This edition of Unbeaten Path was approved by Chris without edits. Am I getting better at writing, or he’s getting bored of me?
What scares many about hardware is how expensive it is to make errors. A generation of investors who grew in the software era is simply not ready to underwrite that risk. For years, startup-world has preached the “launch fast and iterate” way of thinking, which applies really well to software but not to hardware.
Unfortunately, many of the things that are worth building are made of atoms. Moreover, there is no one better suited to bring radical innovations to the market than startups. How to solve this apparent contradiction?
The way I rationalize this is by thinking about the risks a startup founder decides to take. For any given startup, there are essentially three risks: the technical risk, can you build the product?, the execution risk, can you bring it to the market?, and the market risk, does a market actually exist?
The startup storytelling has brought us to believe that the market risk is the first one to address - “build something people want”, start with a problem you are obsessed with, solve a pain you experience yourself, and many other beautiful VC clichès.
Truth is that, if you consider overall risk as a finite sum of market, technical, and execution risks, founders can decide to take some more market risk in exchange for reduced technical or execution risks. In a world in which the marginal cost of errors is negligible, and in which subsequent iterations reduce the risk of failure, a rational approach would be to take more market risk and less technical and execution risks: the former can be acted upon with a pivot, while the remaining two are strongly related to the skills, know-how, and personalities of the founders, which are harder to change. This is why early-stage investors say that all that matters is the founder, not the idea. What they are really saying is that they prefer to take market risk over other types of risks. This is kind of hilarious if you think about “build something people want” and how obsessed VCs are with product-market fit…
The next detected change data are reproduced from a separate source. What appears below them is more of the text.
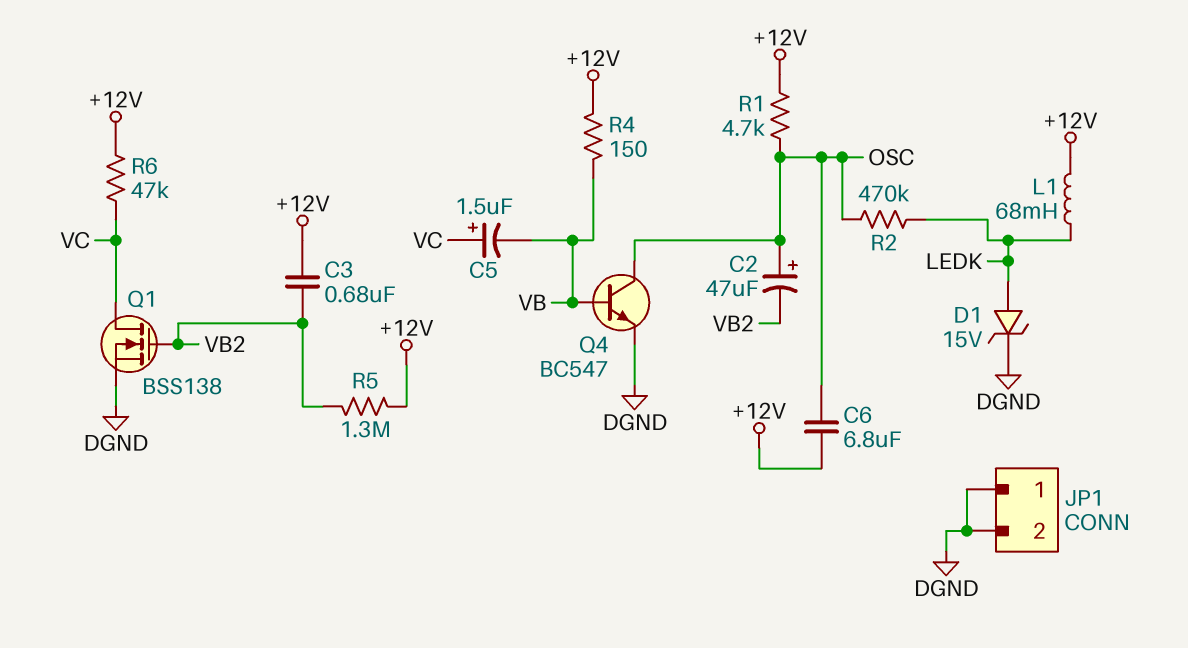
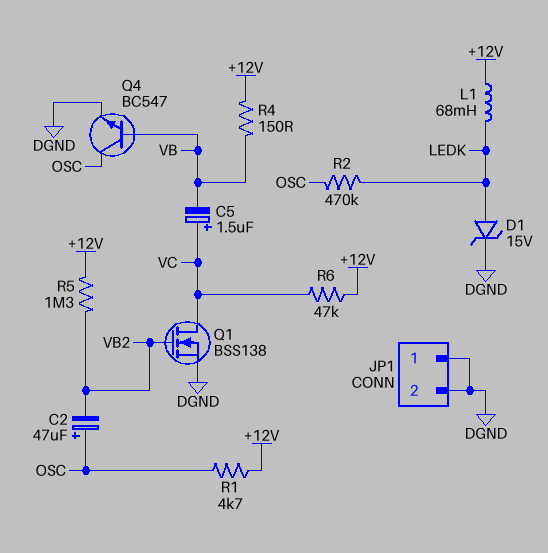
C3: 680nF (+12V, VB2) -> none
C6: 6.8uF (+12V, OSC) -> none

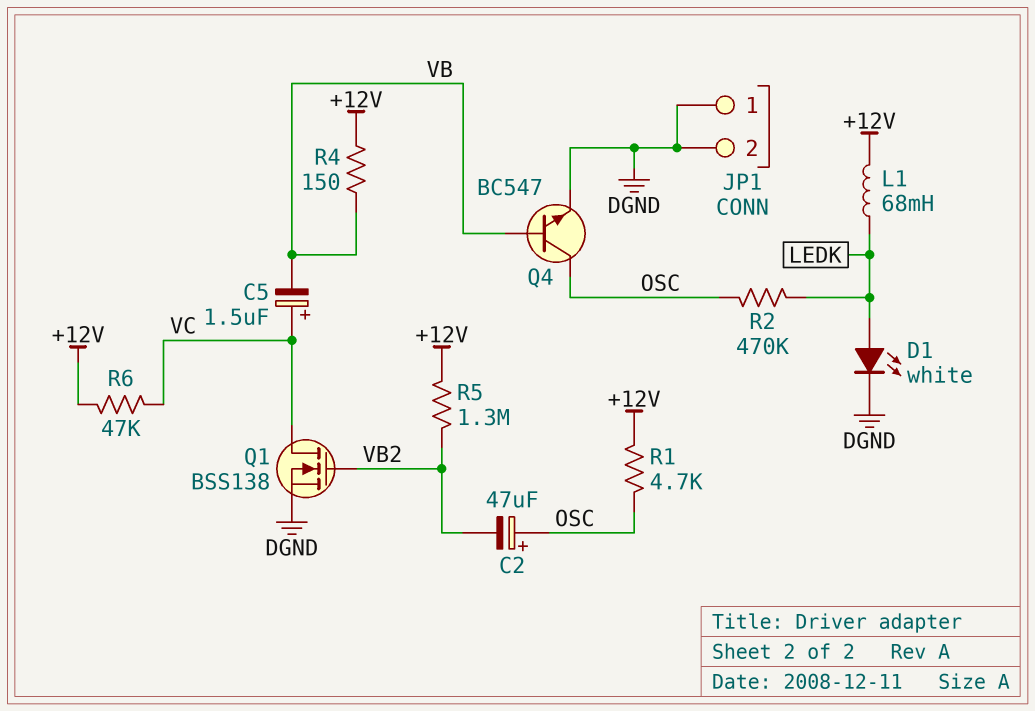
D1: zener 15V (A LEDK, K DGND) -> LED white (A LEDK, K DGND)

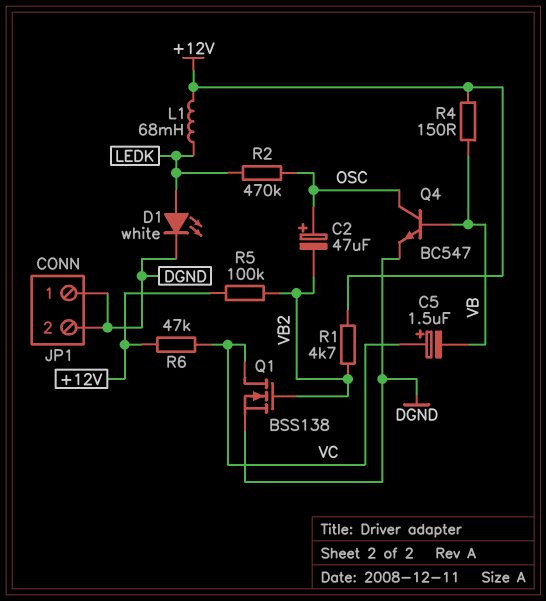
R1: 4.7k (+12V, OSC) -> 4.7k (+12V, VB2)
R5: 1.3M (+12V, VB2) -> 100k (+12V, VB2)

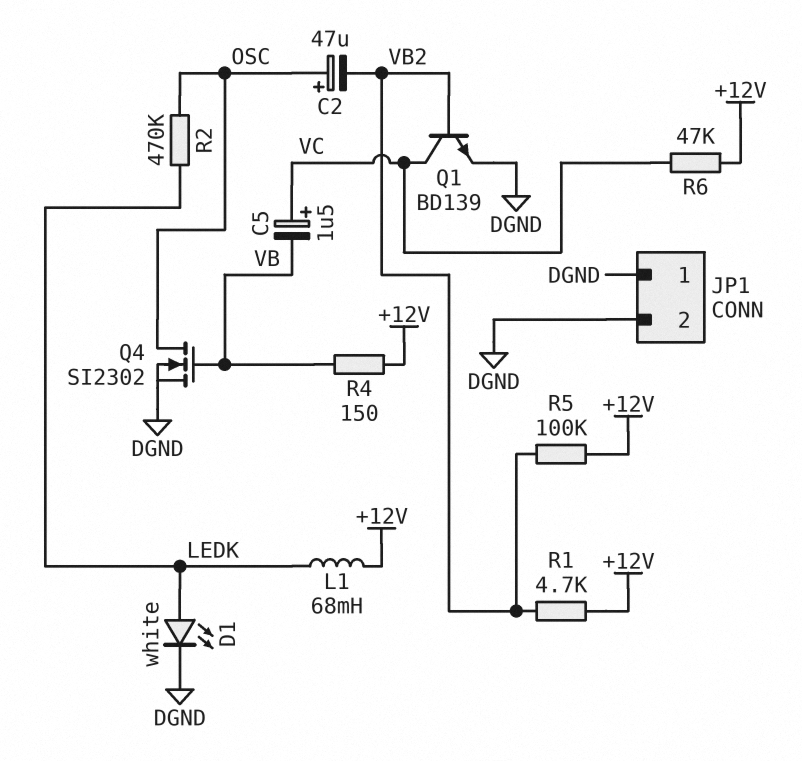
Q1: NMOS BSS138 (G VB2, D VC, S DGND) -> NPN BD139 (B VB2, C VC, E DGND)
Q4: NPN BC547 (B VB, C OSC, E DGND) -> NMOS SI2302 (G VB, D OSC, S DGND)

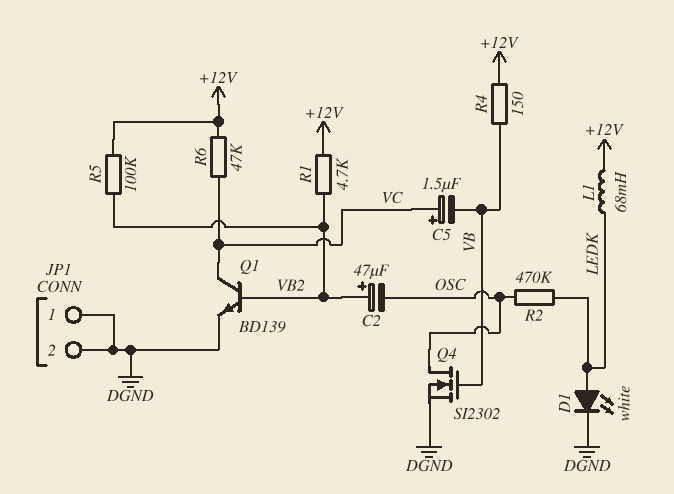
C2: 47uF (plus OSC, minus VB2) -> 47uF (plus VB2, minus OSC)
If this makes sense, it is because we started from the assumption that the marginal cost of error is negligible. Unfortunately, that doesn’t apply to hardware. If you are building chips, every tape-out costs in the order of millions and so it’s very expensive to commit errors. Same applies to rockets, energy production facilities, robots, and so on. In startups building atoms, the technical risk is particularly high and expensive to take; the bad news is that, albeit high, it might not be the dominant one. Unfortunately, many hardware startups need to build facilities and need to sell into high-impact industries where governments have a say and, more in general, exogenous risks come into play. Truth be told, this doesn’t apply exclusively to hardware but to anyone working with regulated industries. However, it can be particularly painful in industries where regulatory control can be stricter, like space, energy, or defense for example. For the sake of simplicity, I will put regulatory and exogenous risks into the bucket of “execution risks”.
How do the best founders deal with this problem? Total risk is the sum of technical, execution, and market risk, and if technical and execution risks are particularly high, the best way to minimize the total is not to take market risk at all.
Let’s look at an example.
Crusoe builds “Digital Flare Mitigation” systems, producing electricity using the gaseous by-products of crude oil extraction, that would otherwise be burned in a process called “flaring”. They could’ve tried to sell these systems to oil extraction companies, so that they could turn a polluting by-product into another source of revenue. This approach would’ve had a pretty high market risk: these companies are good at digging holes in the ground with heavy machinery, not at trading electricity. How would they store the electricity? Who would operate the system? Who would deal with the transmission of the electricity? What about pricing arbitrage? It’s a whole different job.
The founders took a different approach and decided to build custom, shipping container-sized, Bitcoin mining data centers. This certainly adds some technical and execution risk, as you now have to build in-house a whole new piece of hardware that requires a new skill set and convince the drilling companies that it’s worth having you there. If you accept this trade-off, the market risk disappears: Bitcoins are liquid assets that can be mined whenever and wherever it’s needed.
Once you look at the world with the “no market risk” lens, you realize it’s more common than it seems. As a matter of fact, no market risk very often means vertical integration, and vertical integration is a trick founders use when they build in frontier markets, or in markets dominated by slow and big incumbents. By going that way, you can offer a solution to the customers who have the biggest pain, and avoid long and painful sales cycles, trying to convince incumbents to innovate when all they want is to milk the cash cow.
One of the best quotes on this comes from Chris Power, Founder and CEO of Hadrian:
I realized that the right way to bring technology to the industrial space is not to sell software to these companies, it’s to build an industrial business from scratch with software.
It’s clearly a painful approach, to vertically integrate and build an industrial business instead of an asset-light SW business. But people like Power realized that avoiding market risk is, sometimes, the only recipe for success.